L'employeur fait valoir que la Commission aurait dû obliger le travailleur à faire une recherche d'emploi convenable avant de le faire bénéficier d'un programme de formation professionnelle.

La Commission d'appel est d'avis qu'on ne peut conclure de ce seul fait, que ce qui a été fait a été mal fait.

A cet égard, la Commission d'appel reprend les paroles du bureau de révision dans sa décision: «Ce plan prévoit une formation de 3 ans devant mener à un emploi où le salaire annuel moyen est fixé à 30 000,00 $ et ce chez un travailleur dont le salaire a été fixé à 28 524,38 $.

C'est dire qu'au plus tard un an après la finalisation du plan les prestations d'I.R.R. seront terminées de façon définitive et ce, conformément à l'article 49 de la loi.

Rien ne démontre qu'un autre plan comportant moins d'années de scolarisation ou n'en comportant pas du tout aurait pu conduire à un emploi où le travailleur aurait touché un salaire potentiel équivalent à la base de salaire utilisé aux fins de calcul de l'indemnité de remplacement du revenu soit 28 524,00 $ par année. Il n'est pas évident qu'un plan ayant mené à un emploi clérical demandant moins de scolarité et par conséquent moins bien rémunéré, aurait été plus économique puisqu'alors les prestations d'indemnité de remplacement du revenu auraient dû se poursuivre partiellement et ce, pendant une période indéterminée.

Donc si on tient compte du salaire annuel de base fixé à 28 524,00 $ et non contesté par l'employeur, celui-ci n'a pas démontré que le plan élaboré dans le cas de monsieur Coutu est non conforme à l'esprit et à la lettre de la loi.» Devant la Commission d'appel, l'employeur n'a pas fait la démonstration que le travailleur aurait pu effectivement occuper un emploi convenable sans bénéficier d'un programme de formation professionnelle.

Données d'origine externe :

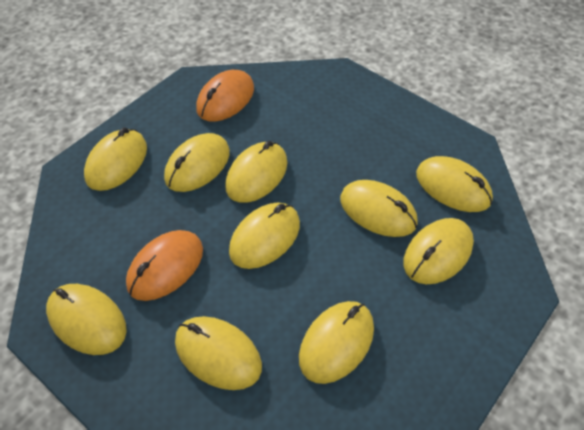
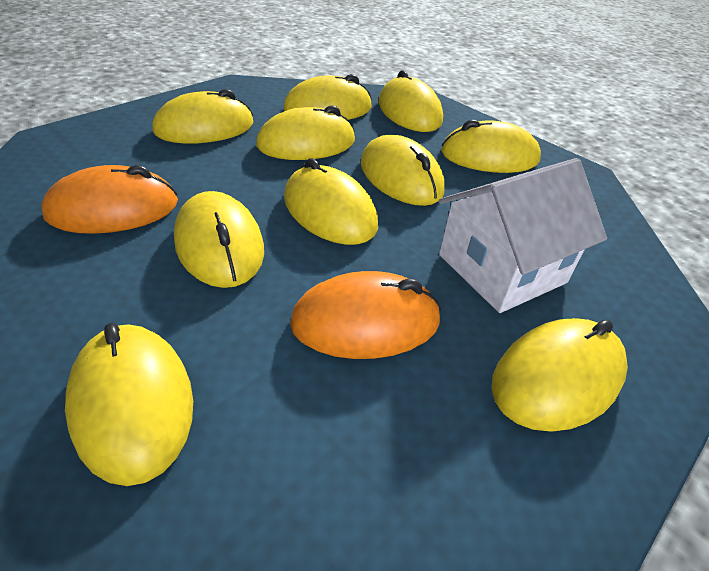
white house: 0 -> 1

La Commission d'appel ne serait pas en mesure, compte tenu de la preuve présentée par l'employeur, de faire une évaluation selon l'article 171.

POUR CES MOTIFS, LA COMMISSION D'APPEL EN MATIERE DE LÉSIONS PROFESSIONNELLES REJETTE l'appel de l'employeur, Boless Inc.; CONFIRME la décision rendue le 4 juin 1987 par le bureau de révision; MAINTIENT le plan de réadaptation élaboré dans le cas du travailleur, monsieur Alain Coutu.

Élaine Harvey, commissaire Me Normand Leblanc (Leblanc, Lauzon & Associés) 7905, boul. Louis-H. Lafontaine suite 300 Anjou (Québec) H1K 4E4 Représentant de la partie appelante Me Marc Ouimette 139, Perreault Est Rouyn-Noranda (Québec) J9X 3C3 Représentant de la partie intéressée

AVIS :
Le lecteur doit s'assurer que les décisions consultées sont finales et sans appel; la consultation du plumitif s'avère une précaution utile.